While Chase doesn’t offer payday loans, they do offer starter credit cards for customers without any credit history who have just opened bank accounts. An average credit card will charge an annual percentage rate of 15-30% a year — much, much less than a payday loan.
If you do have to borrow money to pay for groceries or bills, paying with a credit card or using a credit card cash advance is a much better option than a payday loan. The limit you get might be lower at first, but if you make payments regularly you can get your limit increased within six months.
Why Is Chase Bank Opening These Locations Now?
In the past, banks may have been reluctant to open locations in lower-income areas because they believed they would make less money there from their investments than in other places. Banks are required by law to provide services to lower-income Americans as well, but enforcing this can be difficult.
So why is Chase Bank willing to open locations in these areas now? Jamie Dimon, the CEO of JPMorgan Chase, has said that the bank has analyzed the situation and found that opening locations in underserved communities is a good business move.

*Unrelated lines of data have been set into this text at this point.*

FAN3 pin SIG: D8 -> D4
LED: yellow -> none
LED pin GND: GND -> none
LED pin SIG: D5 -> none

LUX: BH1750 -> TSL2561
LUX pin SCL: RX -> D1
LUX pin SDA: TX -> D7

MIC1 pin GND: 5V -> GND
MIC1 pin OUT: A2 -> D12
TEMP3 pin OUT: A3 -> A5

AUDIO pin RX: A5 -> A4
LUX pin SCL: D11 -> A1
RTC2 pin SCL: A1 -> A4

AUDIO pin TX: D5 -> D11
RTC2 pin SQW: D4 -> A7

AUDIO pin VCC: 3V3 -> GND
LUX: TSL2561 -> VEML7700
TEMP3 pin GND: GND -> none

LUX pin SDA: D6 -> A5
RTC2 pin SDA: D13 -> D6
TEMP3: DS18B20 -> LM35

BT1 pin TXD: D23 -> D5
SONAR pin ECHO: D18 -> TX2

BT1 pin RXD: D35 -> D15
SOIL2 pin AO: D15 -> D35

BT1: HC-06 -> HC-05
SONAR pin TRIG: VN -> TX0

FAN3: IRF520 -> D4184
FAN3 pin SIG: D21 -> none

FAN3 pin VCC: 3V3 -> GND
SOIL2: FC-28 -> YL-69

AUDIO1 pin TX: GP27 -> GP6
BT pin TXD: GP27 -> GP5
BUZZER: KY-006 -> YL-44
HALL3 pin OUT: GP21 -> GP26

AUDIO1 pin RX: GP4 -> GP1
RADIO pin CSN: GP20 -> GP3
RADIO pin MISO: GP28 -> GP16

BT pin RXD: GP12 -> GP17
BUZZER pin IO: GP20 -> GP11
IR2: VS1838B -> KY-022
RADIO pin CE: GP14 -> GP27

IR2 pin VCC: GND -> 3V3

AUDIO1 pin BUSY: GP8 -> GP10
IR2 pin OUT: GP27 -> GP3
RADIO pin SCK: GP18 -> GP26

Chase Bank has also adjusted its strategy — the locations it is opening are meant to be community center branches, with small business and financial literacy workshops. Chase says it wants its customers to grow financially, and to build trust between them and their brand at the same time.
In places like New York’s Harlem neighborhood, where Chase opened its first community center branch in 2019, customers opened more checking accounts than at any other branch in the area between 2019 and 2023. Personal savings balances at this branch grew by 73% over four years. According to Jamie Dimon, these branches contribute to the company’s bottom line, even if they offer lower-margin services.